REVIEW: http://review.gluster.org/11399 (core: check for xl->mem_acct only if
memory accounting is enabled) posted (#2) for review on master by Krishnan
Parthasarathi (kparthas at redhat.com)

--- Additional comment from krishnan parthasarathi on 2015-06-26 05:17:20 EDT
---

RCA
----

The stack overflow was seen when older snapshots were being deleted while new
ones were being created concurently. In the setup detailed above, snapshot
scheduler creates snapshots periodically and auto-delete of snapshots is
enabled. When no. of snapshots in the system (of the volume) exceeds the
soft-limit configured, snapshots are (auto-)deleted. The crash happened when a
scheduled snapshot-create coincided with the auto-delete triggered
snapshot-delete operation.

Implementation detail
----------------------
Snapshot daemon uses gfapi interface to serve user-serviceable snapshots. gfapi
interface creates a new glfs object for every snapshot (volume) serviced. This
object is 'linked' with a global xlator object until the time glfs object is
fully initialized (i.e, set-volume operation is complete). The global xlator
object's ctx (glusterfs_ctx_t) object is being modified in a thread-unsafe
manner and could refer to a destroyed ctx (which belonged to glfs representing
a deleted snapshot).

Fix outline
------------
All initialisation managment operations (e.g, RPCs like DUMP_VERSION,
SET_VOLUME, etc.) must refer to the corresponding translator objects in the
glfs' graph.

--- Additional comment from Anand Avati on 2015-06-27 01:41:43 EDT ---

REVIEW: http://review.gluster.org/11436 (client: set THIS to client's xl in
non-FOP RPCs) posted (#1) for review on master by Krishnan Parthasarathi
(kparthas at redhat.com)

--- Additional comment from Anand Avati on 2015-07-17 04:59:53 EDT ---

REVIEW: http://review.gluster.org/11436 (rpc: add owner xlator argument to
rpc_clnt_new) posted (#2) for review on master by Krishnan Parthasarathi
(kparthas at redhat.com)

--- Additional comment from Anand Avati on 2015-08-05 13:40:52 EDT ---

REVIEW: http://review.gluster.org/11436 (rpc: add owner xlator argument to
rpc_clnt_new) posted (#3) for review on master by Krishnan Parthasarathi
(kparthas at redhat.com)

--- Additional comment from Anand Avati on 2015-08-13 02:12:59 EDT ---

COMMIT: http://review.gluster.org/11436 committed in master by Raghavendra G
(rgowdapp at redhat.com) 
------
commit f7668938cd7745d024f3d2884e04cd744d0a69ab
Author: Krishnan Parthasarathi <kparthas at redhat.com>
Date:   Sat Jun 27 11:04:25 2015 +0530

    rpc: add owner xlator argument to rpc_clnt_new

    The @owner argument tells RPC layer the xlator that owns
    the connection and to which xlator THIS needs be set during
    network notifications like CONNECT and DISCONNECT.
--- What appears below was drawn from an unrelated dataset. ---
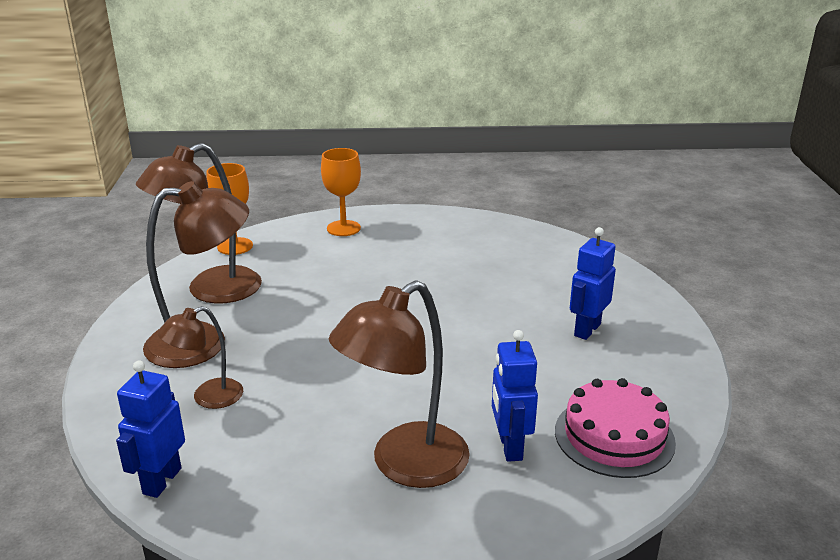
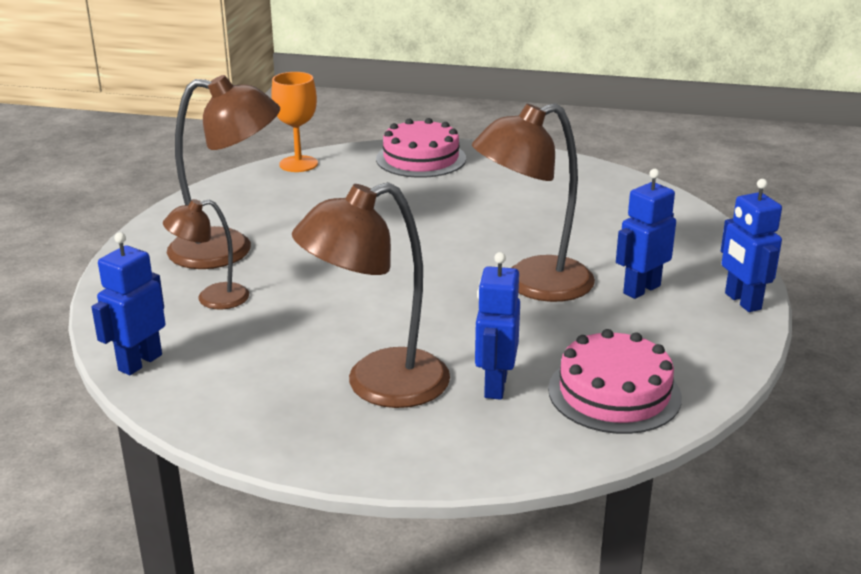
camera: 15 degrees right, 0 degrees up
(211, 291) = (256, 203): brown lamp -> brown lamp (532, 284)
(343, 228) = (421, 158): orange goblet -> pink cake
(672, 329) = (742, 301): none -> blue robot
    Code paths that originate from the head of a (volume) graph and use
    STACK_WIND ensure that the RPC local endpoint has the right xlator saved
    in the frame of the call (callback pair). This guarantees that the
    callback is executed in the right xlator context.

    The client handshake process which includes fetching of brick ports from
    glusterd, setting lk-version on the brick for the session, don't have
    the correct xlator set in their frames. The problem lies with RPC
    notifications. It doesn't have the provision to set THIS with the xlator
    that is registered with the corresponding RPC programs. e.g,
    RPC_CLNT_CONNECT event received by protocol/client doesn't have THIS set
    to its xlator. This implies, call(-callbacks) originating from this
    thread don't have the right xlator set too.

    The fix would be to save the xlator registered with the RPC connection
    during rpc_clnt_new. e.g, protocol/client's xlator would be saved with
    the RPC connection that it 'owns'. RPC notifications such as CONNECT,
    DISCONNECT, etc inherit THIS from the RPC connection's xlator.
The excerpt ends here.